The same takes place in Universities, or Colleges, where a sense of detachment from the "real" world is created, with the intention of concentration and focus upon academic learning.
Therefore, anytime there is focus and concentration, there is an element of a cult, but this is a very helpful and useful sort of thing. So where does the danger really come from? I would say it arises from those forms of concentration that don't really help illuminate the rest of reality, and don't really offer useful connections to the rest of life, but only reinforce the beliefs, ideas and goals of the group, itself.
Spiritual and religious cults, therefore, can offer the greatest help for connecting to all of Life, or can become the worst offenders of disconnecting from the world.
Now, using this analysis, I would say that Shaw's own comments fail the test of useful focus, since his comments are really only reinforcing the common beliefs and not offering helpful insights. His comments are simply statements that his cult of scholasticism is better than someone else's religious cult.
It was exactly for this reason that Paul methodically and consciously tried to remove the sorts of associations that could trigger old and dated worldviews of the past. This is also why he stated so often that it must be our own personal experiences upon which we should base our spiritual path, not upon mere belief. He was not trying to show us the way into some closed, secret community, but was showing us the way out. He was not trying to replace old beliefs with new ones, but trying to describe the path of personal experience and inner self-discovery that can free us from all the paradigm baggage that we carry around. In a strange way, then, by choosing new terms, new words, new names, Paul was better able to show the real meaning of ancient truths and realities that have become overgrown by the weeds of preconceptions.

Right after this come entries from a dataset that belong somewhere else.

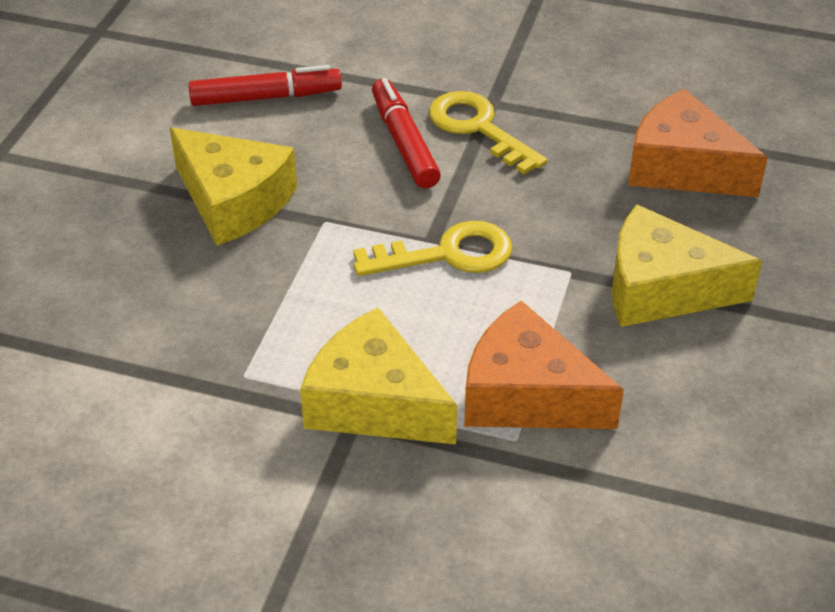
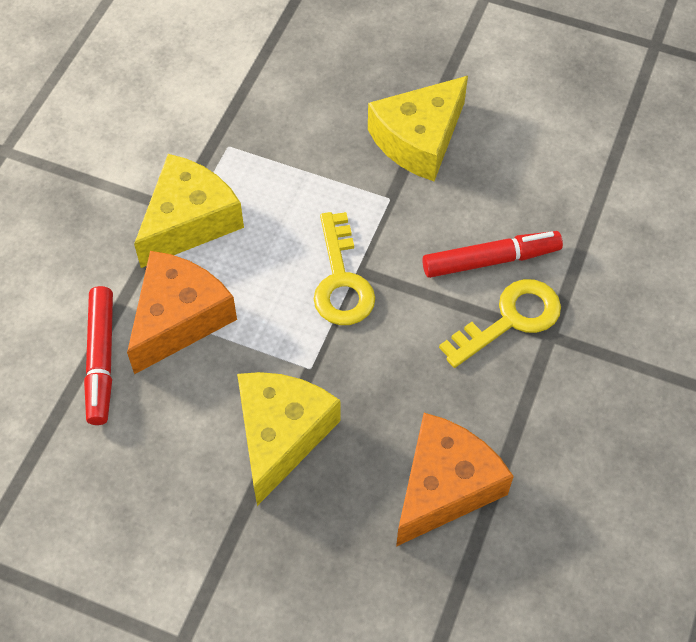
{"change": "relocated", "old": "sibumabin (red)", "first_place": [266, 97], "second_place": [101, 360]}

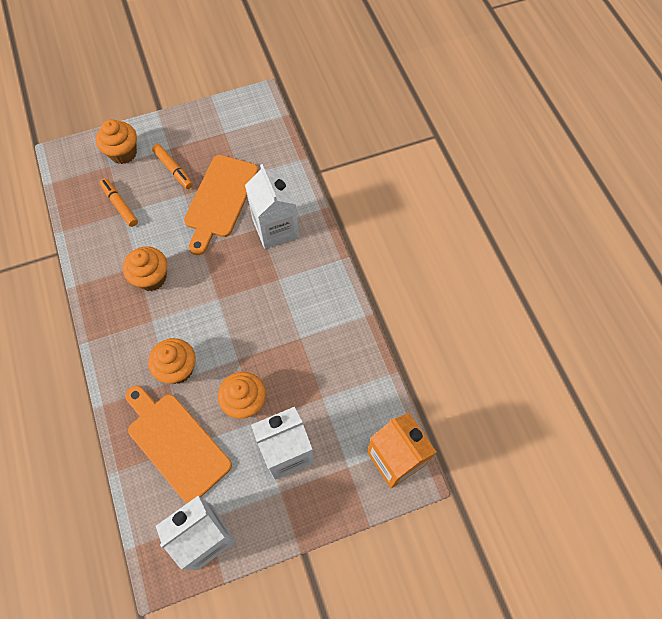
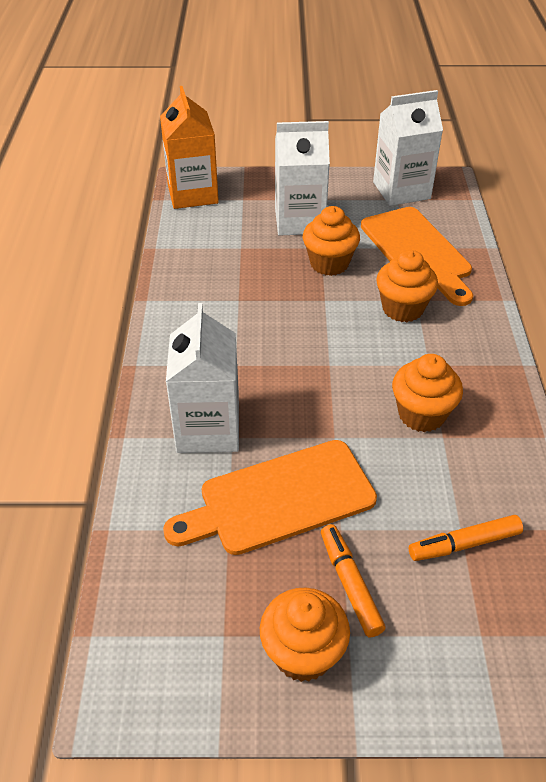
{"change": "spun", "old": "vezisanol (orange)", "first_place": [220, 200], "second_place": [280, 499], "degrees": -150}
{"change": "relocated", "old": "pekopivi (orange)", "first_place": [123, 153], "second_place": [303, 653]}
{"change": "spun", "old": "sibumabin (orange)", "first_place": [120, 205], "second_place": [464, 544], "degrees": 90}

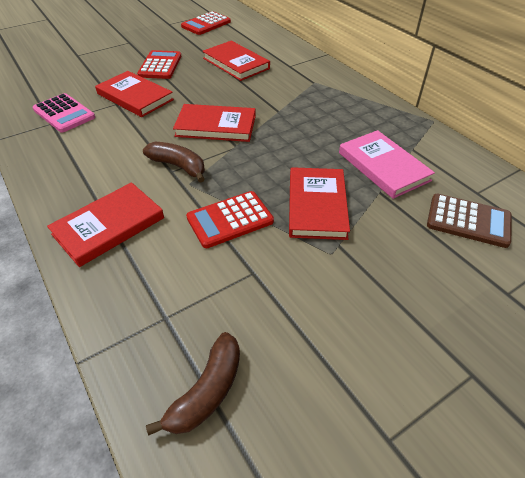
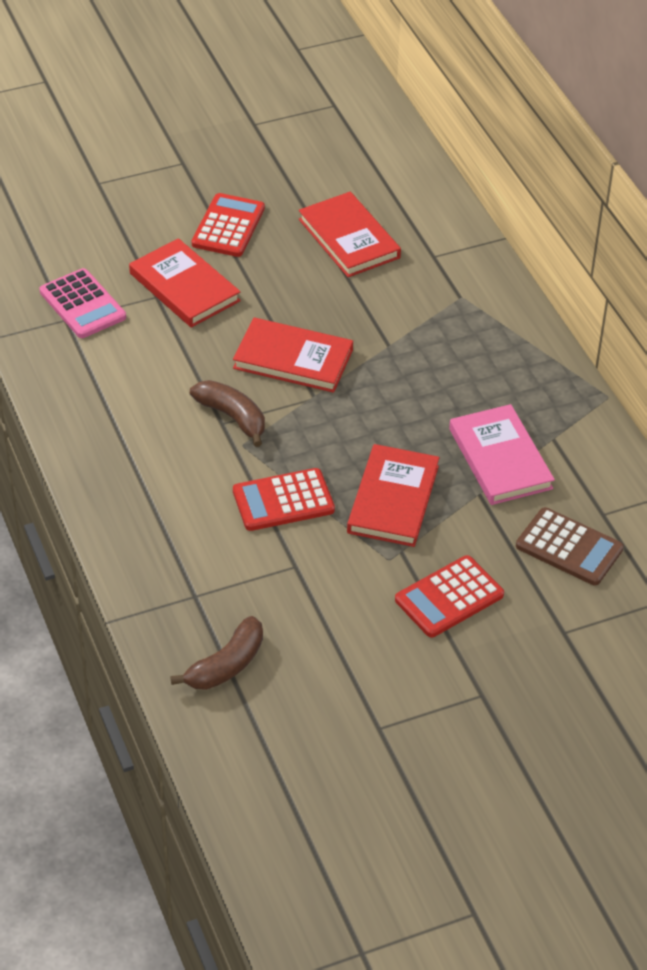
{"change": "relocated", "old": "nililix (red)", "first_place": [206, 24], "second_place": [449, 597]}
{"change": "missing", "old": "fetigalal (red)", "first_place": [109, 226]}

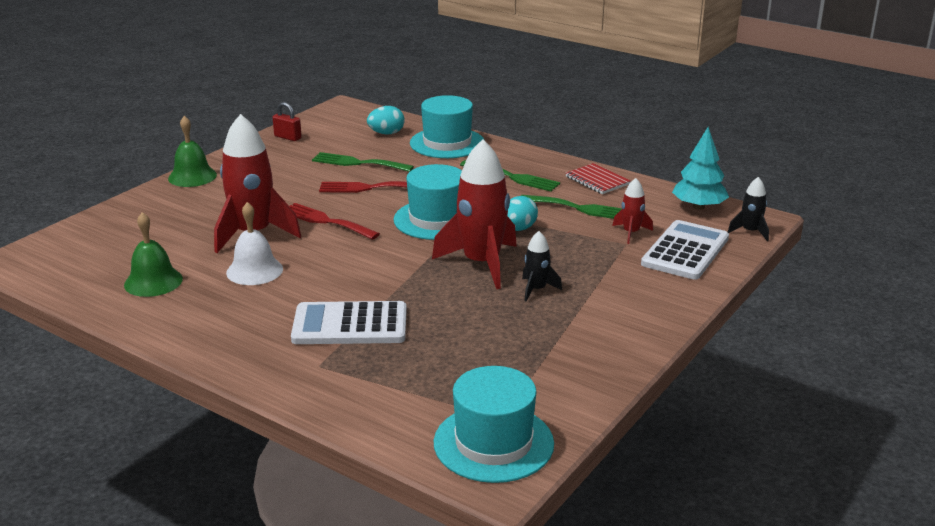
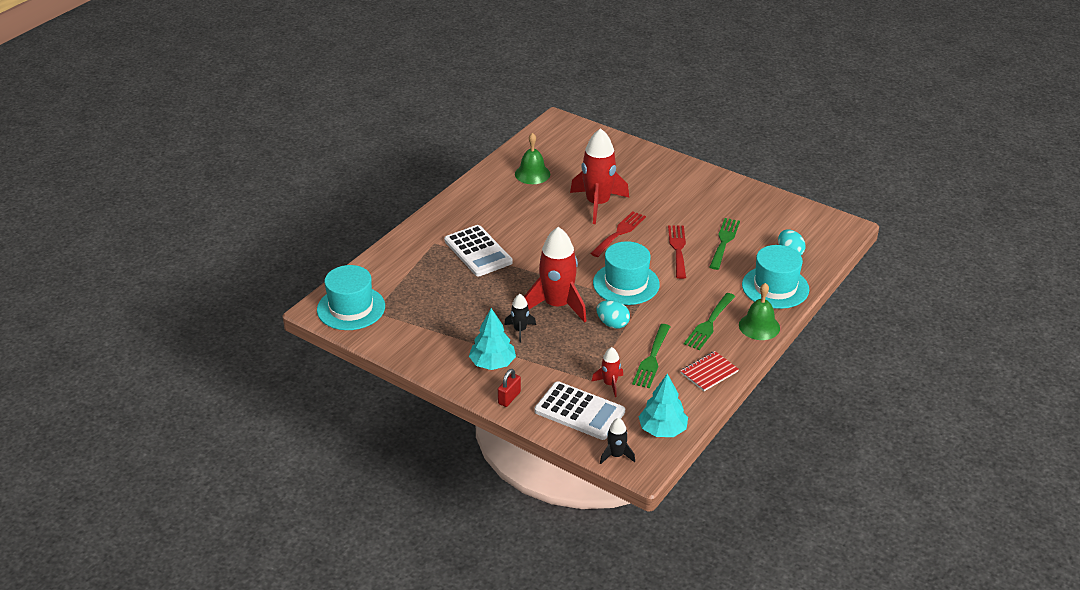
{"change": "spun", "old": "nililix (white)", "first_place": [350, 325], "second_place": [478, 251], "degrees": 150}
{"change": "appeared", "new": "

Patti Simpson describes this wonderfully in her book, Hello Friend:
Here are a few examples of fatal mind attacks: Joe Doakes signs up for a series of discourses. He reads them, plus several books, for six months or so. Joe has read a lot of Eastern thought, and he comes upon passages that ring a bell. 'I know what this is: it's nothing more than warmed over Hinduism,' He writes his local travel agent and cancels his journey.
At the same time, on the other side of town, Floyd Flak has been reading the discourses too, and several other books. What Floyd sees are references and thought patterns that he came across years ago in Theosophy. 'Ah, I know what this is. It's nothing more than warmed over Theosophy.' He, too, cancels his journey.
Floyd and Joe are gone now. They got it all figured out; all solved and explained away. Since they are very proud of how clever they are, if you happen to meet one of them, they'll be more than happy to explain it all to you. They'll particularly enjoy showing you Paradox Island.
Of course they have totally missed the point, which is, that in the written material of ECKANKAR you will find similarities here and there to every religion, science, and belief system on the planet, and a whole lot from other places. This is because in his training for the task ahead of him, Paul Twitchell studied every religion, science, and belief system he could find on the planet, and a whole lot from other places. In this process he found the universal thread and he laid it out there for us so that he could meet each individual on his home ground, regardless of what that is. Gradually, and carefully over a period of time he shows you where that fits in with the Whole, in the universal scheme. This, to me, is one of the most interesting aspects of Paul's work.
According to David Lane, what Paul did was a cover-up. But the way I see it, what Paul really did was the Great Uncovering. Which paradigm do you find the most helpful? Which travel plans do you want to make.